Given such a scenario, it is deemed desirable to put forward a few suggestions to the Government so that these can be implemented on a priority basis:

1. All the footpaths in the city should be cleared for pedestrians by evicting the vendors. Let there be agitation by the vendors and the Government should not pay any attention to such agitations because these are public places and not the places for vendors to do their business.

2. The footpaths should be repaired. It should also be ensured that no manholes and portions of footpaths are left uncovered.

3. The GMC should place covered dustbins in every 50-metre distance. The cleaning of dustbins and roads should be done early in the morning.

4. In hospitals, the Government should consider appointing qualified personnel having hospital management degrees/diplomas and creating a separate department for maintaining total cleanliness in these places.

5. At the same time, in other government institutions and offices, there should be a separate wing with trained manpower for maintaining cleanliness.

6. Hotels and restaurants should also be brought under such rules and regulations. The kitchens of restaurants should be made visible to customers so that they can see the cleanliness maintained by the restaurant managements.
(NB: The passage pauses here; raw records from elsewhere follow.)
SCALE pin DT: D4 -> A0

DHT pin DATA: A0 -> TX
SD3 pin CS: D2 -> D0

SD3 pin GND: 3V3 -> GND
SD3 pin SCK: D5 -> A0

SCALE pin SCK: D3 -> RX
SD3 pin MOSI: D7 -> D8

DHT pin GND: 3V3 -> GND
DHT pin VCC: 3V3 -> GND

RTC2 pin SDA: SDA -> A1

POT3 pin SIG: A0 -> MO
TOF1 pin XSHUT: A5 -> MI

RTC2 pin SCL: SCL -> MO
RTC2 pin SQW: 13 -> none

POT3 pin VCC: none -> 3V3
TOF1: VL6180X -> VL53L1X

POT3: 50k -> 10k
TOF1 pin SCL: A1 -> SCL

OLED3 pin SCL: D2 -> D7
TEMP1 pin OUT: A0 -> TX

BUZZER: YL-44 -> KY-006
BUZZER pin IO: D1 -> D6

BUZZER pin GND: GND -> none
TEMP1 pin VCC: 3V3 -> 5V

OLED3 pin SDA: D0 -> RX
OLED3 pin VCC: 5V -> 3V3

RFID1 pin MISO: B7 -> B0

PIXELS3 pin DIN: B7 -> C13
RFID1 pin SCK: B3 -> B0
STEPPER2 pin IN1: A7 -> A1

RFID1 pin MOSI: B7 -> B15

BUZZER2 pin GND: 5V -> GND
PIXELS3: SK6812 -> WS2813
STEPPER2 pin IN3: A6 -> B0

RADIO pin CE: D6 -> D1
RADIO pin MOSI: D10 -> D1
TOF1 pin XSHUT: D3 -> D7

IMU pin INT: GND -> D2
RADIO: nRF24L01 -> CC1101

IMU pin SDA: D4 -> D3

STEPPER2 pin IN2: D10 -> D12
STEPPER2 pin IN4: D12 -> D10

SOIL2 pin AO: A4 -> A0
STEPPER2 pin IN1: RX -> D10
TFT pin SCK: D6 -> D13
It should also be made mandatory on the part of food inspectors to visit these places once a week and take action for any sort of wrongdoing.

7. There should be a sufficient number of paid public toilets on the roadside, in hospitals, colleges, offices, etc.

It is a fact that the Indians cannot be motivated by giving calls, wall writings, posters, lectures, street plays or advertisements, particularly with regard to cleanliness.

Public places, hospitals, medical colleges, institutions, government offices, etc., should be brought under CCTV camera surveillance and the strict supervision of the police. Whenever a person is found involved in any foul play, he or she should be immediately caught and fined. If needed, the Government should frame rules and empower the police to catch such people.